How do you feel towards graduating soon?

I feel ready. I'm at this peaceful yet very exciting stage of my life.

Why did you choose RCA?

At that time, I felt my practice was very hybrid so I wanted a course that is multidisciplinary, so CAP (MA Contemporary Art Practice) seemed like the perfect space for me. Eventually, I found my practice here and I’ve had a good journey of discovery. I know that I can always pick up my other practices that I’ve done in the past, all the practices are related to each other in some ways.

You’ve come on such a long journey but what are your core values that always remain?

I feel like I'm just curious and I allow the world to come towards me, everything enriches the Athena universe. I guess that’s why I always keep this childlike curiosity and determination to seek truth.

What advice would you give your younger self venturing into the art world?

Don't be afraid, just do what you want to do. When I was in Beijing, I was studying art history, so I thought I was restricted to that. I was nervous to become a contemporary artist but really it’s not scary. We shouldn't live in fear of anything.

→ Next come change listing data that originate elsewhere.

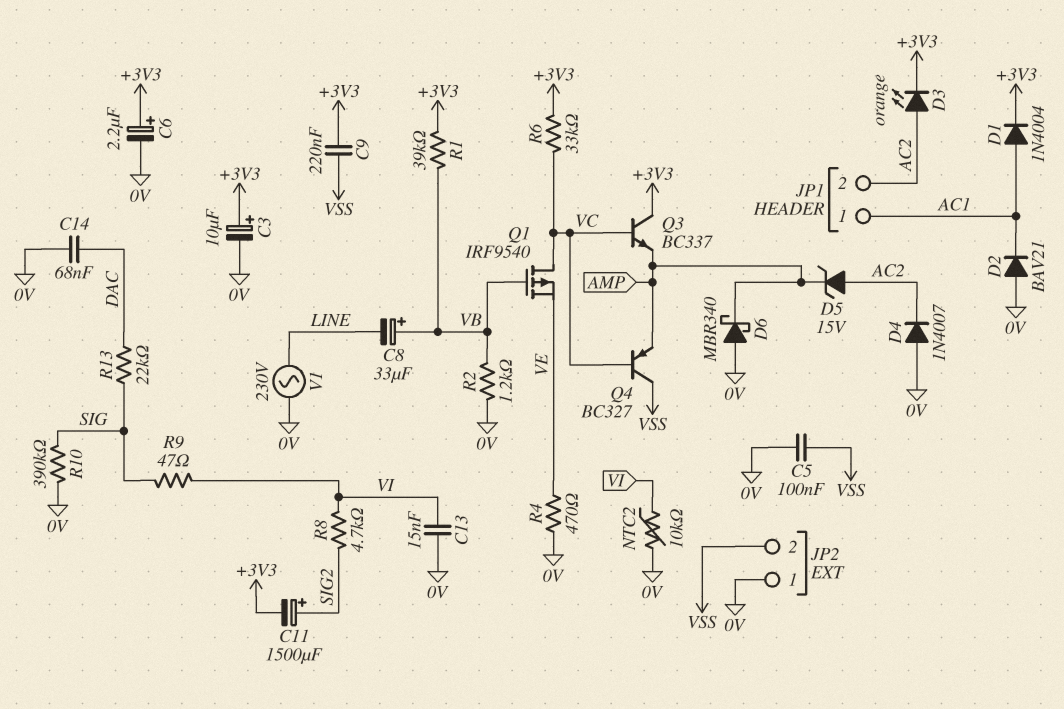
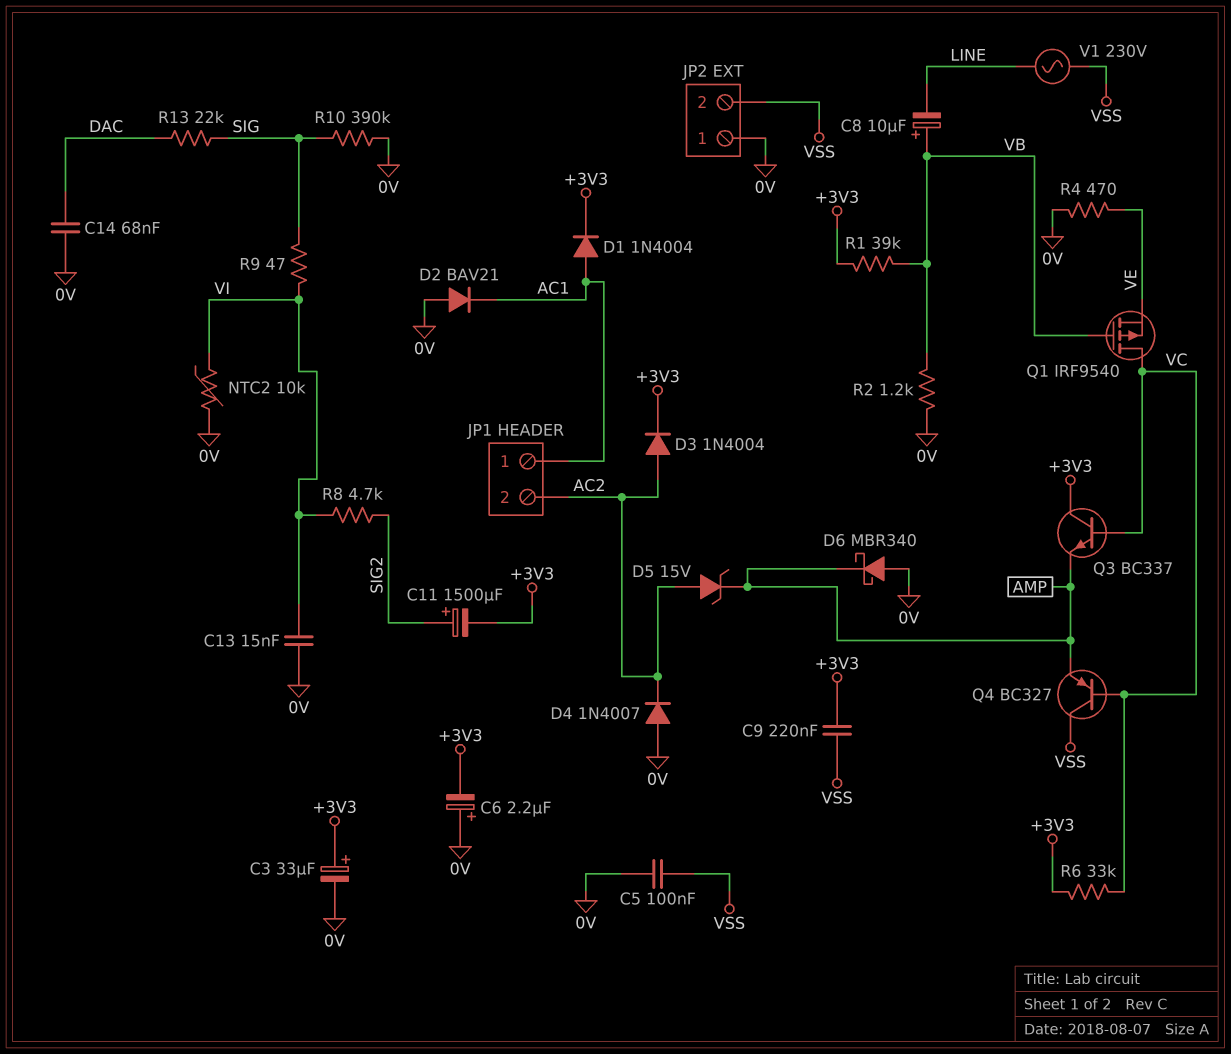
C3: 10uF (plus +3V3, minus 0V) -> 33uF (plus +3V3, minus 0V)
C6: 2.2uF (plus +3V3, minus 0V) -> 2.2uF (plus 0V, minus +3V3)
C8: 33uF (plus VB, minus LINE) -> 10uF (plus VB, minus LINE)
D3: LED orange (A AC2, K +3V3) -> diode 1N4004 (A AC2, K +3V3)
V1: AC 230V (0V, LINE) -> AC 230V (LINE, VSS)

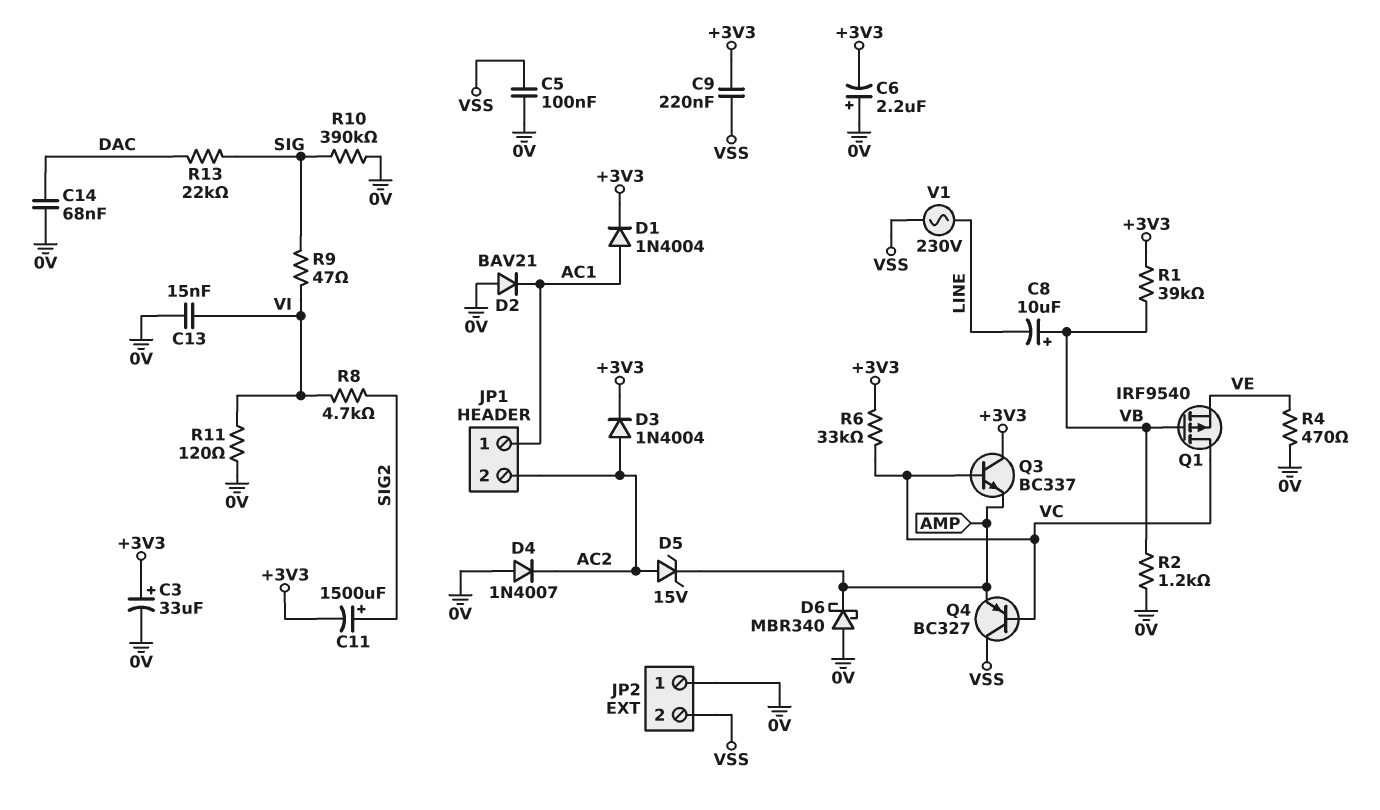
NTC2: 10k (0V, VI) -> none
R11: none -> 120 (0V, VI)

See Athena’s MA Contemporary Art graduate exhibition at the Royal College of Art Battersea campus from 20-23rd June 2024, open 12-6pm daily.

© Athena Wang, Royal College of Art 2024

Are you a Conscious Creative? Join Athena and others across the globe by becoming a member of Trash Club today!



Dominique McDonnell-Palomares

Dominique is a journalist based in London, UK. During her studies at Central Saint Martins, Dominique has produced thought-provoking articles and creative project outcomes. Her writing covers her passion for giving upcoming creatives an amplified voice, investigating global artisanal and sustainable craft practices and thorough research into the subcultures, communities and history within art and fashion culture.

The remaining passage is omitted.